Le tengo miedo a las alturas, aunque desde ellas la vida se aprecia diferente. A pesar de eso, compré un boleto para un aerotaxi. Éramos ocho viajeros más los dos pilotos, quienes ordenaron que algunas maletas, por grandes y pesadas, se fueran en el siguiente vuelo. Me alegré de que, para mí, la vida ahora cabe en una mochila.

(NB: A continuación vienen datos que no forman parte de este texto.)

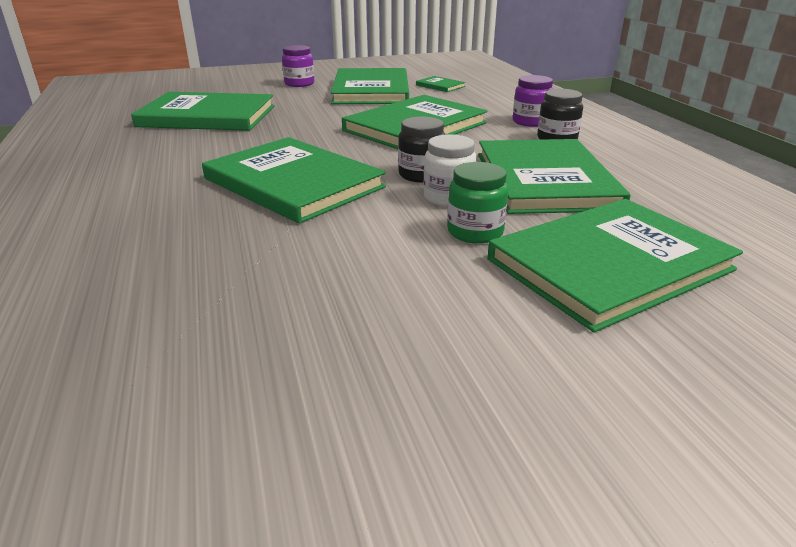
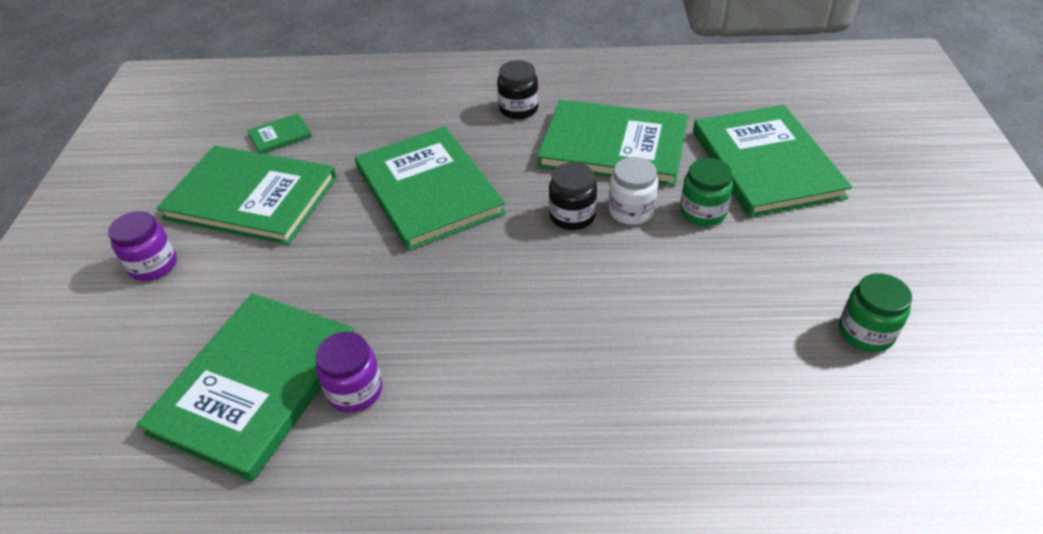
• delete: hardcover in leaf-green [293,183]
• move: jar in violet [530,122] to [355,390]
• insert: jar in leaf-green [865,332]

Mientras me amarraba el cinturón del asiento, cavilé rápidamente en lo que ha sido mi vida y en la posibilidad de que este fuera mi primer y último viaje en avioneta. Sentí emoción y nervios. Despegamos sin contratiempos; desde arriba, los caminos y carreteras zigzagueando entre los verdes montes de Oaxaca parecían culebras. En un tramo, el cielo se tornó blanco por una densa neblina. La avioneta comenzó a temblar y yo, junto con ella.
Se podría decir que una plegaria salió de mis labios, pero el murmullo desapareció cuando vislumbré unos rayitos de sol resquebrajando las nubes de algodón. La tiritera paró, la mía y la de la avioneta. También me tranquilicé al recordar que tengo seguro de vida y mi entierro arreglado para cuando llegue la hora. Me apaciguó aún más imaginar que, si la avioneta se estrellaba, solo habría dos opciones, y las dos eran buenas: si moría, sería en la tierra que me vio nacer, y si no, sería una fantástica historia para contar.